Several studies have demonstrated the efficacy use of this type of fluoride in treating carious primary dentition.[79] Thus, SDF usage could increase the cost-effectiveness of health care and improve oral health, ultimately reducing the need for urgent care.[80] Since the 1940s, silver components have been developed and used for caries prevention and it has been used in Japan for more than 40 years. Moreover, in Hong Kong and China, a trial compared the effect of 38% SDF and 5% sodium fluoride varnish and found that the SDF is more effective arresting primary teeth caries.[78] Other studies have reported a caries arrest rate of 81%.[81] SDF application is affected by the concentration used and the number of times applied per year, showing that 38% SDF treatment is more recommended than 12% SDF, especially when applied twice a year.[81]
Regarding the mechanism of action, the antimicrobial effect is a result of silver particles acting on proteins.

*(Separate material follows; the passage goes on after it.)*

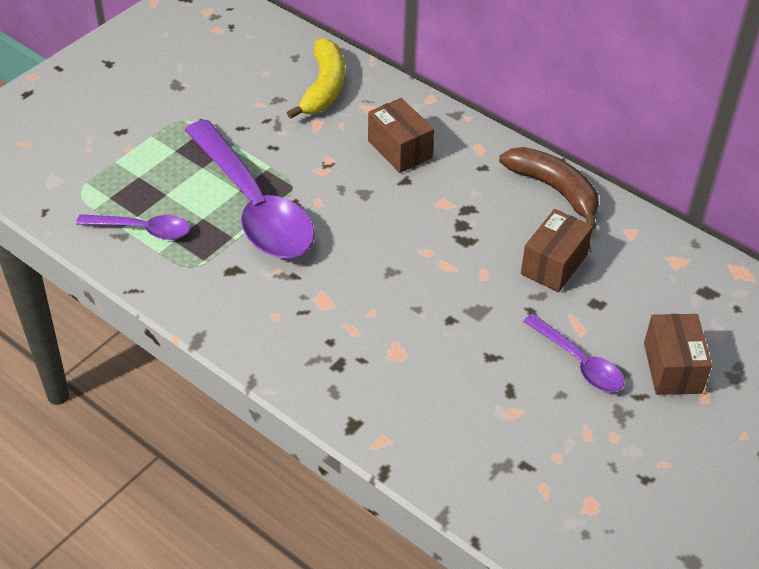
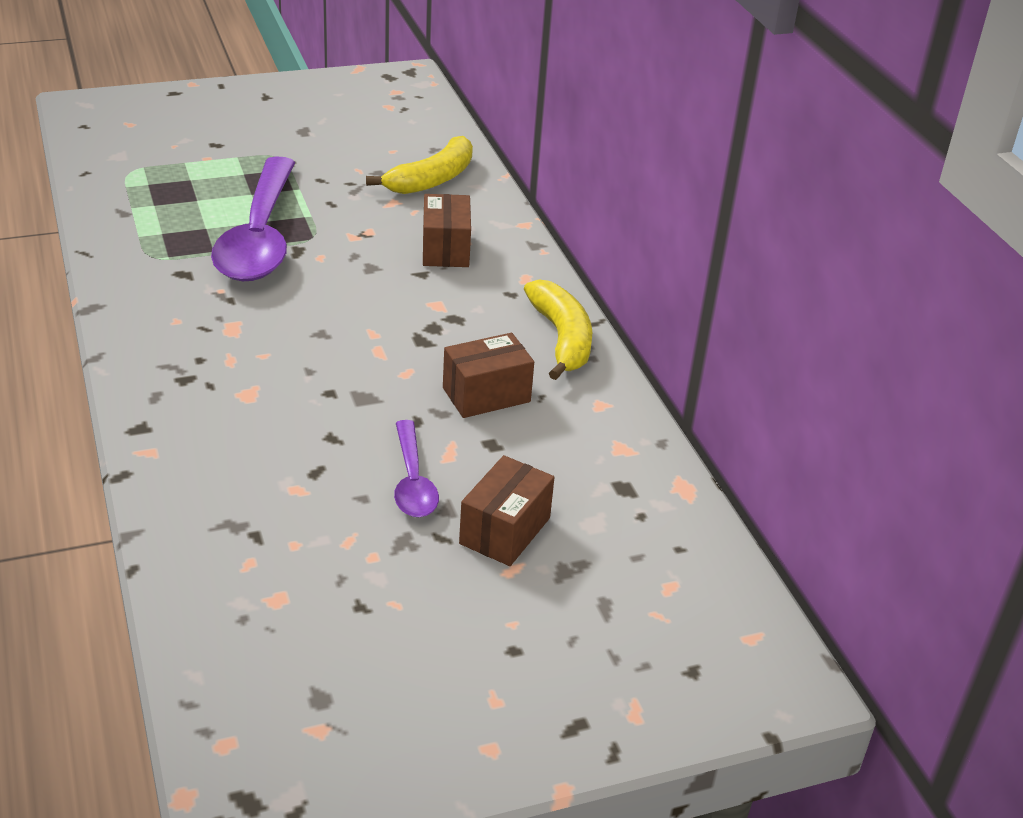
camera: 30 degrees right, 10 degrees down
(142, 230) = (145, 215): purple spoon -> none
(554, 190) = (562, 339): brown banana -> yellow banana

Moreover, the black stain of carious dentin and enamel resulting from SDF silver particles is included in [Fig. 5]. A recent scoping review stated that “The aesthetic perception of black staining associated with SDF is not directly related to acceptability and satisfaction of patients and parents but related to a lower professional's acceptance.”[82]
Fig. 5 Stain following silver diamine fluoride application.